Yemelyan Danilov


Yemelyan Danilov was a Russian bellmaker.
Yemelyan Danilov was born to a famous family of Muscovite bellmakers, the progenitor of which was Danila Matveyev. The latter was an apprentice to Kirill Samoylov, who, in turn, had once been a student of Andrey Chokhov. Danila Matveyev cast his first bells in 1622 and would receive an honorary title of "tsar's bellmaker". The information about Danila Matveyev's career is rather scarse. It is known that he and his son Yemelyan Danilov cast a 700-pood bell for the Ipatiev Monastery in Kostroma in 1647. In 1651, Danila and Yemelyan began preparations for the recasting of the 800-pood Resurrection Bell for the Assumption belltower of the Moscow Kremlin. Danila could not finish this assignment due to his death that same year.
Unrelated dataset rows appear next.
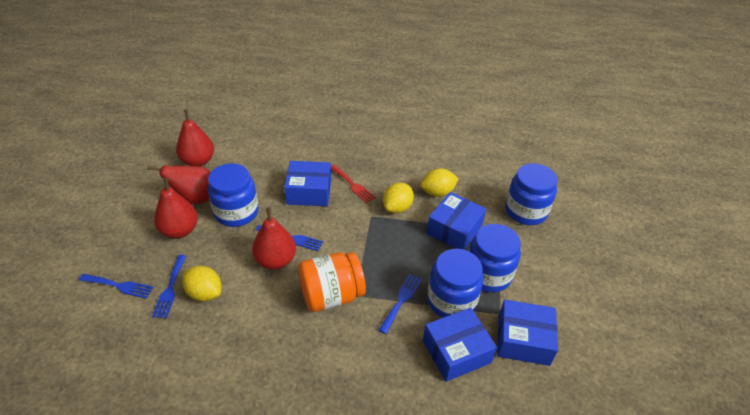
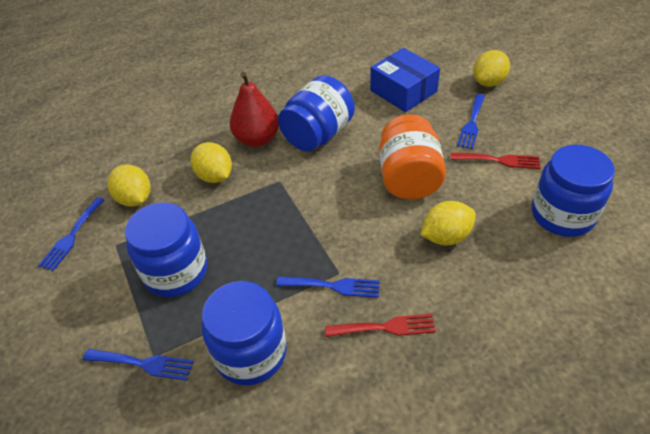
blue box: 4 -> 1
red fork: 1 -> 2
red pear: 4 -> 1
yellow lemon: 3 -> 4

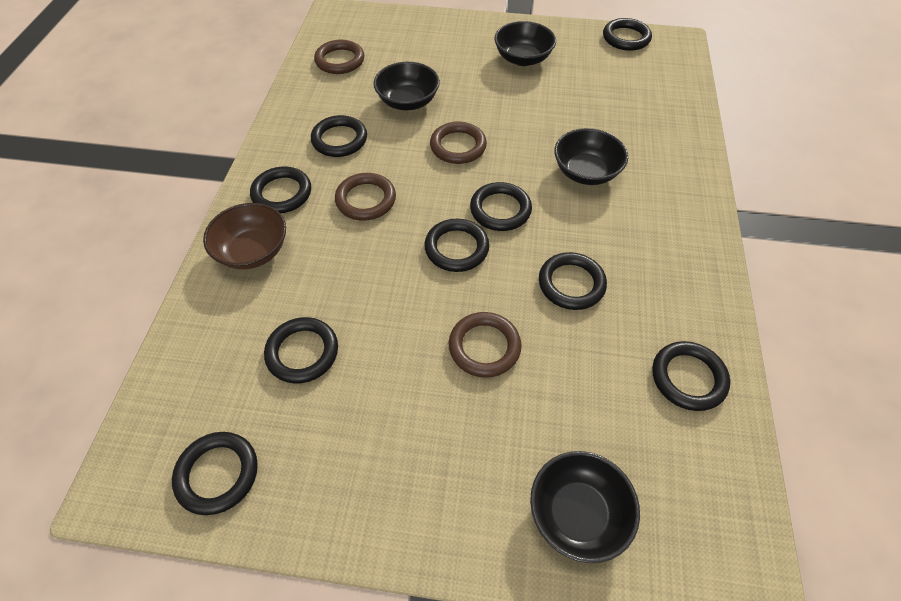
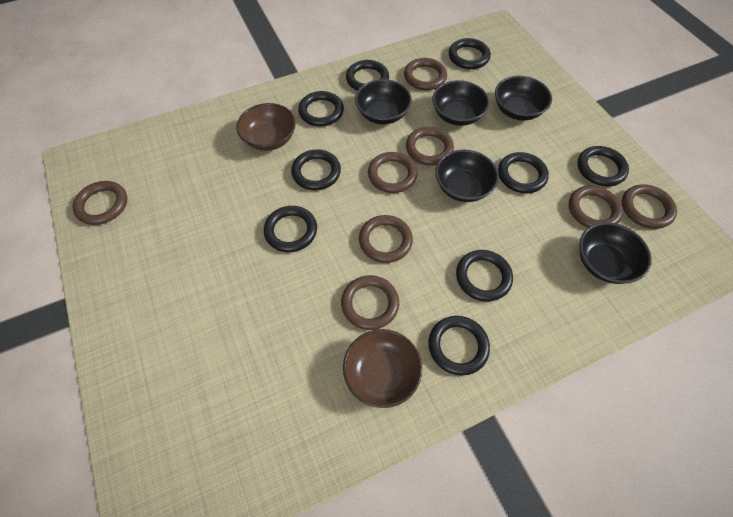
black bowl: 4 -> 5
brown bowl: 1 -> 2
brown ring: 4 -> 8

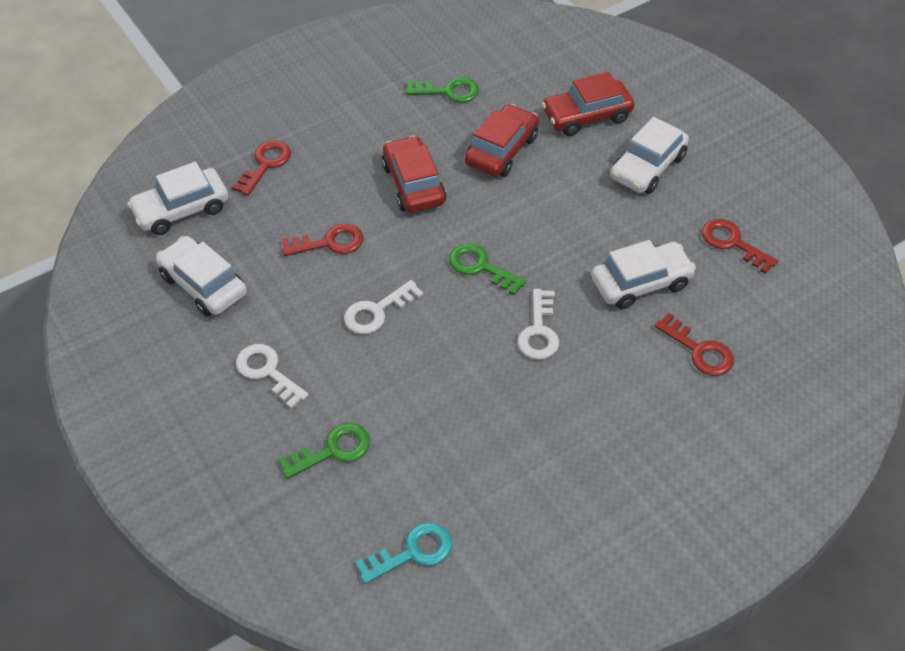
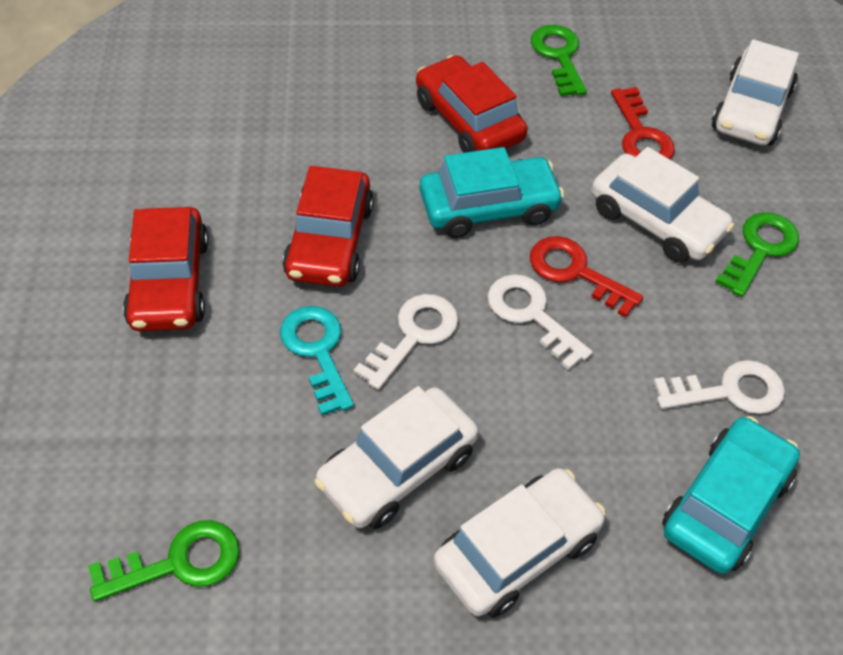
red key: 4 -> 2
turquoise car: 0 -> 2

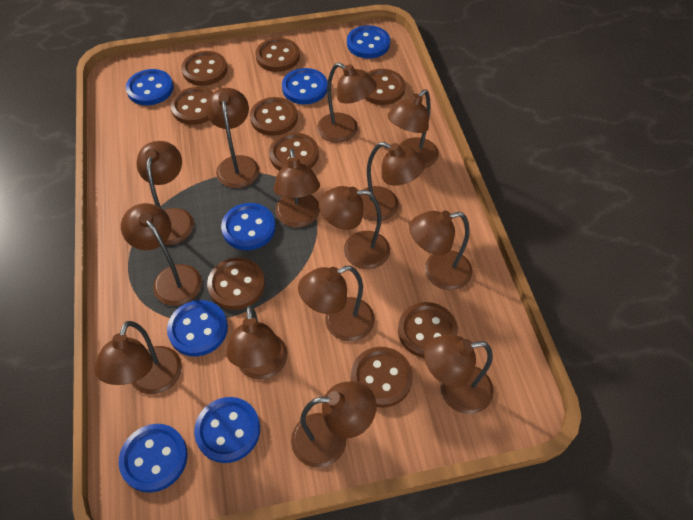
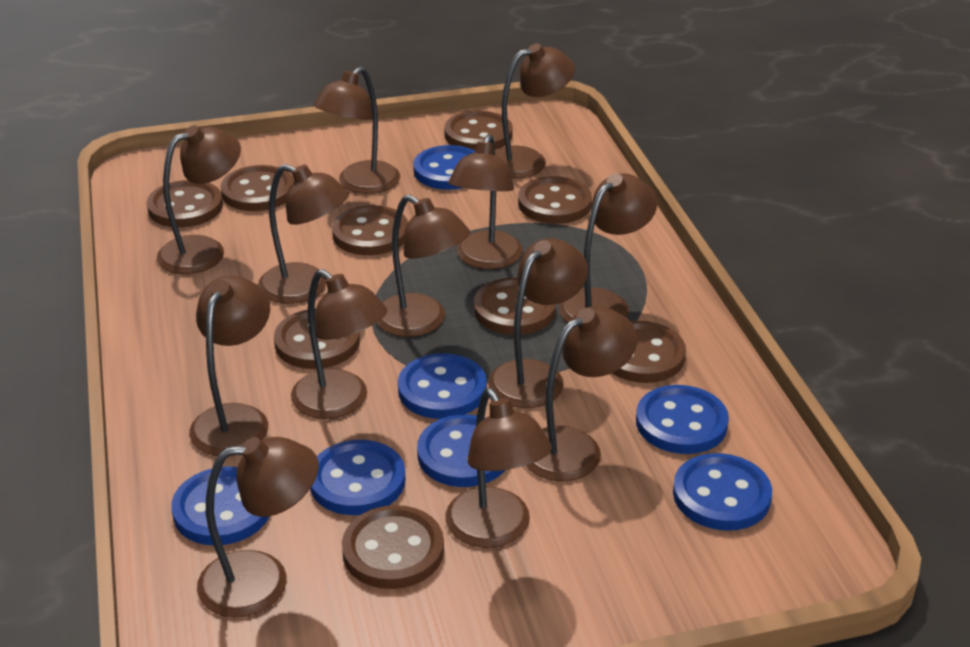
brown lamp: 14 -> 13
After the tsar had chosen him over a German bellmaker Hans Falk, Yemelyan Danilov continued his father's work and finished casting the Resurrection Bell in 1652. The bell weighed 998 poods and was used until 1782, when it would be recast by Yakov Zavyalov into a new 1017-pood bell. This new bell rang until the early 20th century and then cracked. In the 1930s, it was taken down by the Soviets and melted.
In 1652, tsar Alexei Mikhailovich ordered Yemelyan Danilov to cast a new 8,000-pood bell instead of the broken Big Assumption Bell made by Andrey Chokhov. Danilov cast the bell in 1654, but it would be cracked in less than a year during festivities when it was still being refined. However, Yemelyan Danilov didn't live to see this day. He died during the outbreak of bubonic plague in Moscow in the summer of 1654.
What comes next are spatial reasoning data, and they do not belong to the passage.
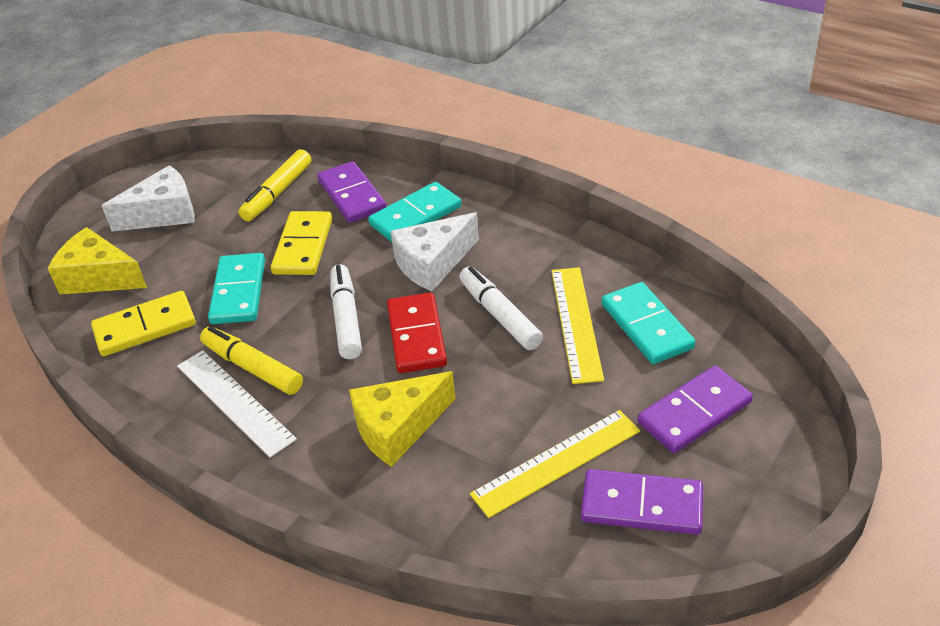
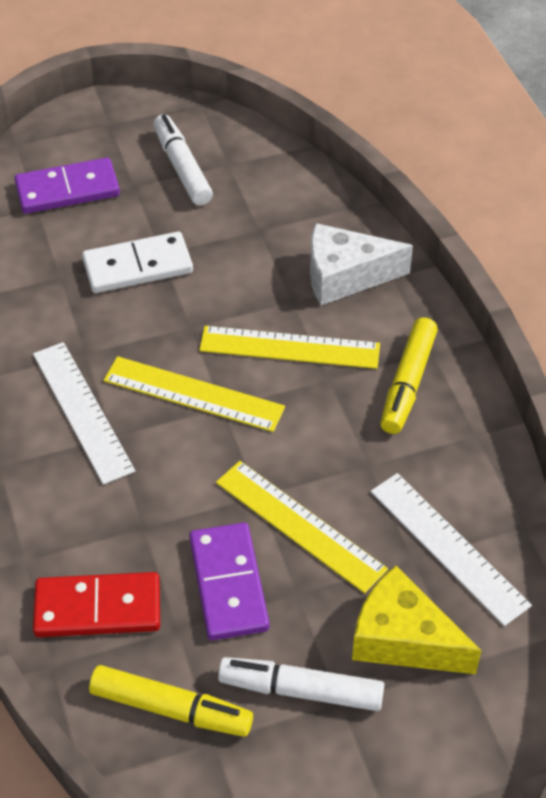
purple domino: 3 -> 2
turquoise domino: 3 -> 0
white cheese: 2 -> 1
white domino: 0 -> 1
white ruler: 1 -> 2
yellow cheese: 2 -> 1
yellow domino: 2 -> 0
yellow ruler: 2 -> 3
Only two bells by Yemelyan Danilov survived to this day. One of them is a beautiful 60-pood bell, cast in 1648. The second 80-pood bell called Баран still hangs on a famous belltower of the Rostov kremlin.
Yemelyan Danilov is also known to have been a protege of a young bellmaker Alexander Grigoriev, who would be accepted to the Cannon Yard on his guarantee.